I hope that the instructions provided, here, may also apply to other similar parts from the same or other manufacturers. However, please apply common maker sense, before trying them. Also please understand that I will probably be unable to answer any questions on any other make of toilet flush.

The symptoms:

  • You have a Geberit in-wall toilet flush with separate buttons for flushing with a small or a large amount of water.
  • Eventually, the button for the small amount of water stops working, while the button for the large amount of water continues to work.
  • The "small" button may initially work some of the time.
  • It may also "get stuck" some of the time, resulting in an unstopping flush.

The cause:

One or both of two small latches on the bell have broken. We'll replace them using some very simple 3D-printed (or handcrafted) parts. No need to replace the entire bell.

Step 1: Remove the Outer Cover

To remove the outer cover gently push upwards from below, then tilt the upper edge away from the wall.

Your make of cover may differ, and possibly so does the fixation mechanism. Try pushing and prying gently, from all sides.

Step 2: Remove the Outer Frame

Pull out the blue fixation latches (one up, one down). Turn the white plastic bolts inwards, then pull them out. Remove the frame. The second picture shows the right bolt losened, while the left one is still in place.

Step 3: Take of the Inner Lid

This is easy, really. Remove the white lid.

Step 4: Remove Mounting Bracket

Remove the mounting bracket by pressing on the latch, and pulling upwards, gently.

Step 5: Extract the Bell

  1. Turn off the water supply (if you haven't, already). In my case, there is a convenient valve (top left, blue) for this purpose inside the tank.
  2. Extract the bell from the tank. It is fixed on the backside using a gray holder, which you will have to take off, first. The biggest obstactle will be getting it out of the access hole, with the limited space you have. Try various angles, eventually, you will succeed. (Somehow it got in, after all, so it can also get out).

Step 6: Find the Fault

Pushing the "large" button lifts the central cylinder, while pushing the "small" button lifts an assembly mounted around that cylinder. The catch is that this outer assembly is suppose to also raise the inner cylinder, but a only by a little bit.

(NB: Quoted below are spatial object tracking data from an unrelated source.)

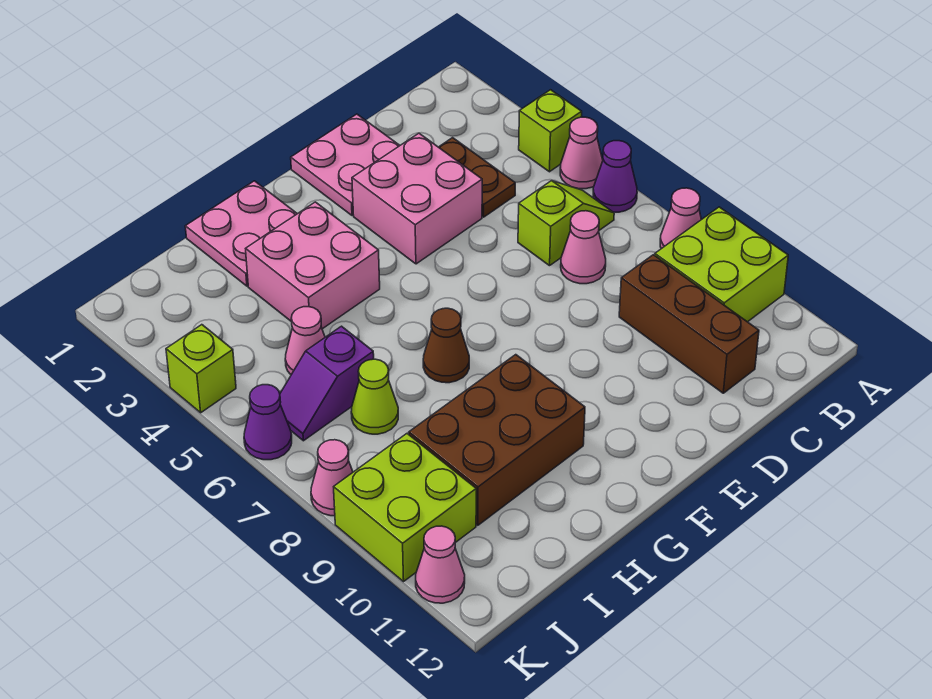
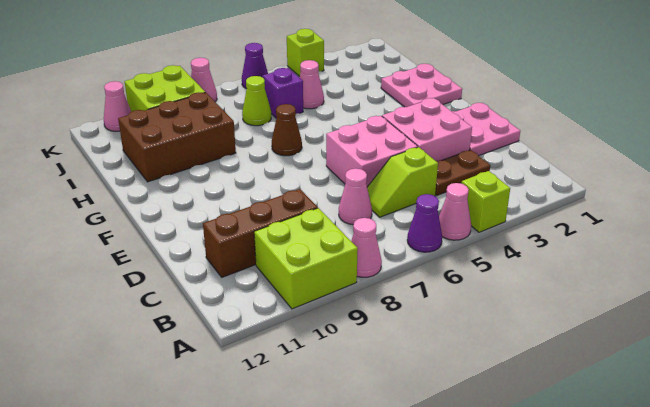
lime slope B6:C6 level 1 top C -> lime slope C5:C6 level 1 top 5
pink brick G3:H4 level 1 -> pink brick D5:E6 level 1
brown brick G9:I10 level 1 -> brown brick H9:I11 level 1

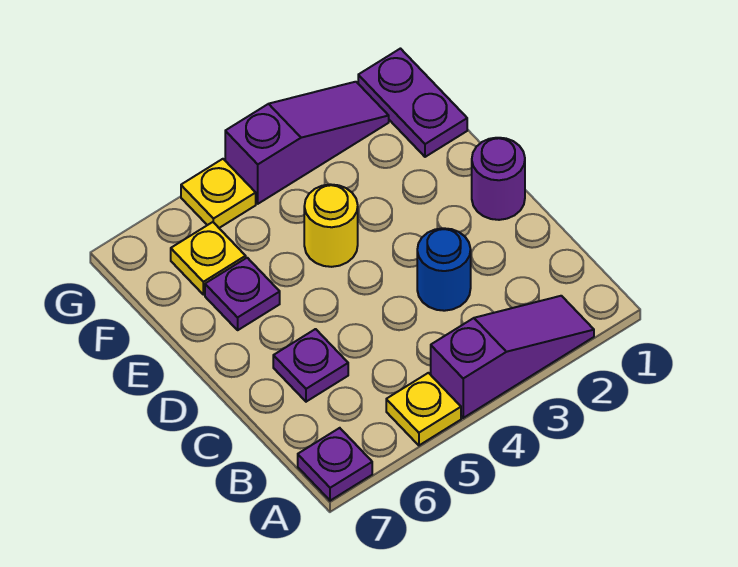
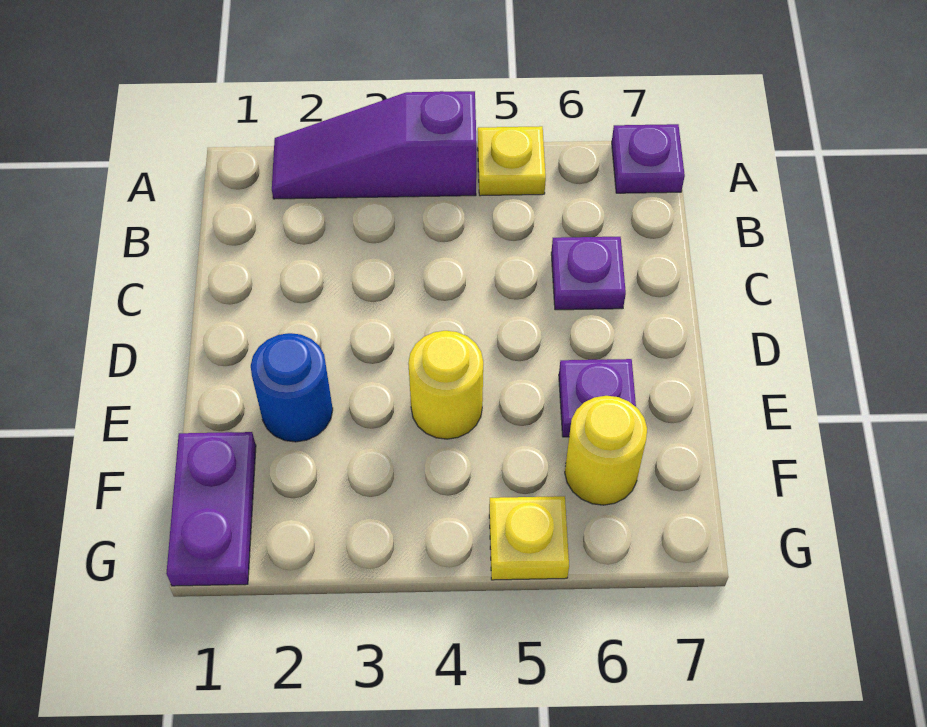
blue round brick C3 level 1 -> blue round brick E2 level 1
purple round brick D1 level 1 -> none
yellow plate F6 level 1 -> yellow round brick F6 level 1
purple slope G2:G4 level 1 top 4 -> none

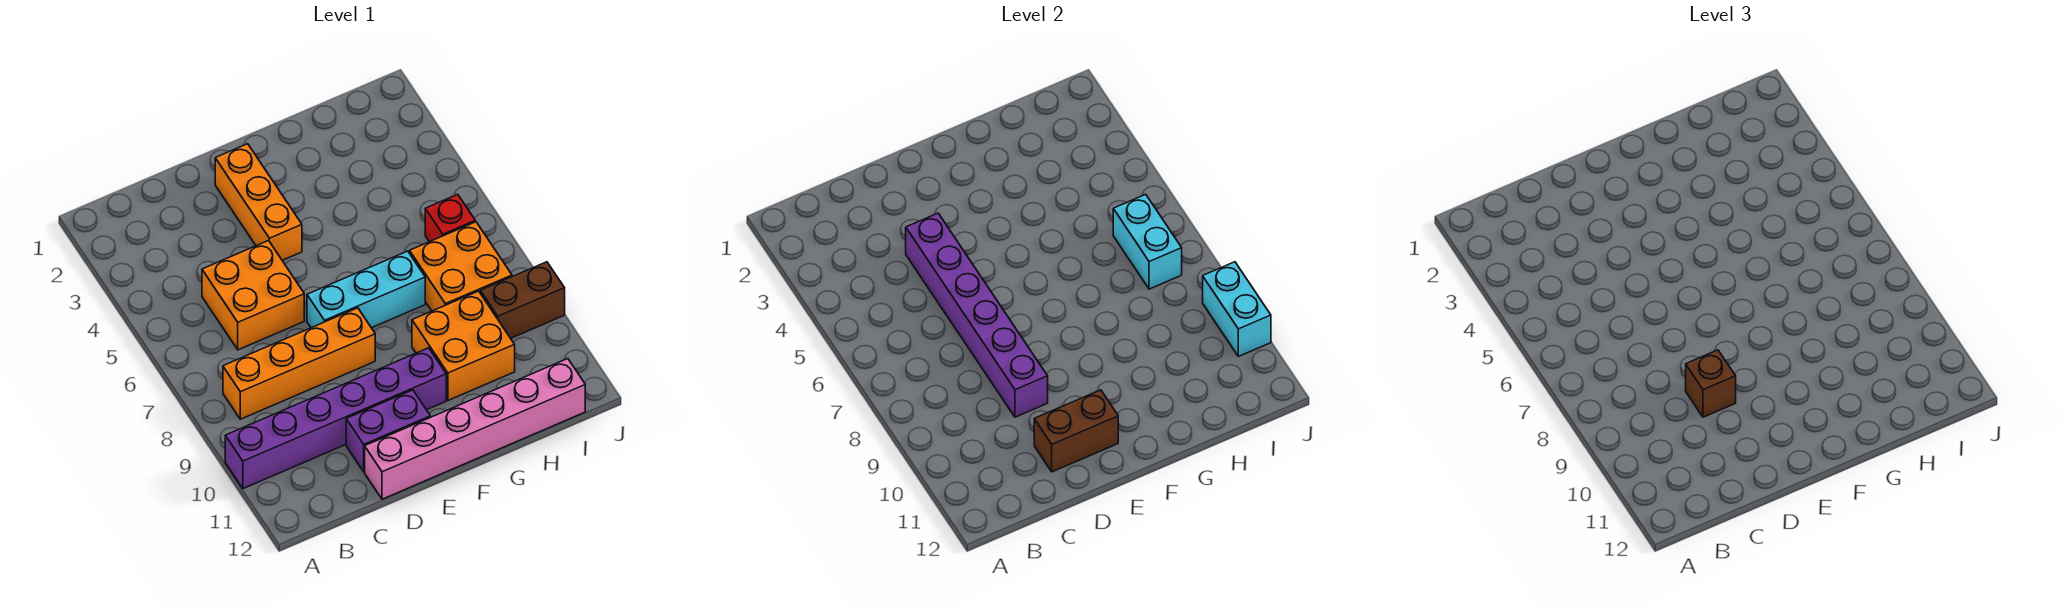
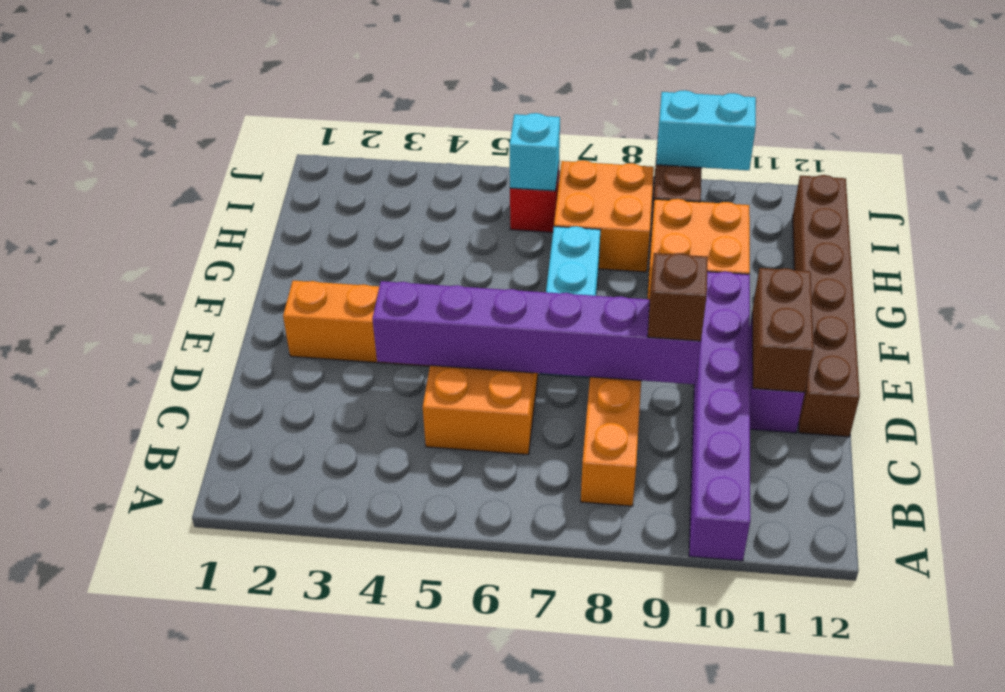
pink brick D12:I12 level 1 -> brown brick D12:I12 level 1
cyan brick I6:I7 level 2 -> cyan brick I6 level 2

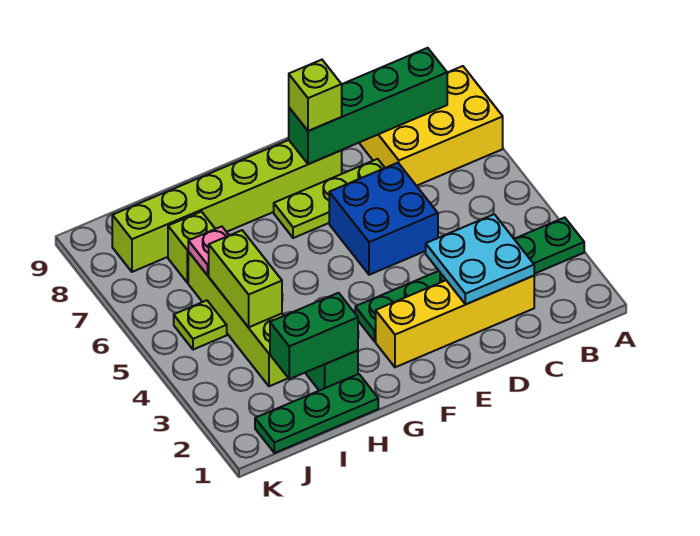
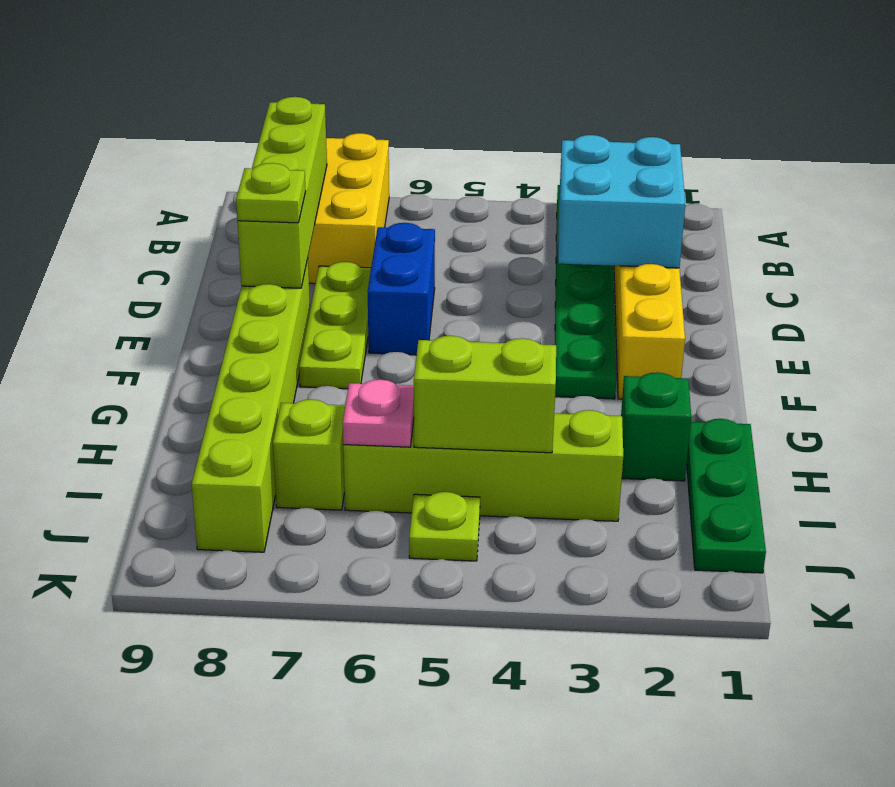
green brick B8:E8 level 2 -> lime brick B8:E8 level 2
cyan plate C2:D3 level 2 -> cyan brick C2:D3 level 2
blue brick D5:E6 level 1 -> blue brick D6:E6 level 1
lime brick E8 level 3 -> lime plate E8 level 3
green brick H2:I2 level 2 -> none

Note the small rim on the inner cylinder (if you cannot see, what I'm talking about, click on the image, and mouse over to see annotations)? This is where the the inner cylinder is supposed to be lifted. Note the small latch that does the lifting? No? Well, that's because it is gone. A second latch is supposed to be present on the other side. It's probably broken, as well.

Please note that the small rusty hole (barely visible on the image) is not a part of the bell. It's a leftover from a previous, unsuccessful attempt at fixing the problem.

Step 7: Add Replacements for the Broken Latches

The latches are not too difficult to replace, and perhaps you'll have your own solution in a matter of minutes. However, when designing your own fix, be warned that the rim on the inner cylinder must stay above the top of the outer assembly. Having is sink in even a few millimeters may result in an non-stop flush.

Below, you'll find two different STL models, and a freecad file for the replacement latches I used. These are simply slid onto the pastic from above.

The first variant of the 3D model has small notches. These cramp into the holes that I had already drilled into the white plastic on each side, in an earlier unsuccessful attempt to fix teh problem. These notches will hold the repair pieces in place really tight. If you prefer not to drill any holes, use the other variant of the STL, instead, and the latches will probably still hold.

If you don't have access to a 3D printer, consider just filing / sawing something out of a small bit of plastic, referring to the pictures above. Or feel free to email me, and I can send you a pair of latches for a small donation and postage.

Step 8: Reassemble and Flush

Re-assembling your toilet flush is simply the reverse of the disassembly. Make sure to turn on the water, again, before closing everything, and I hope your flush is working flawlessly again, now.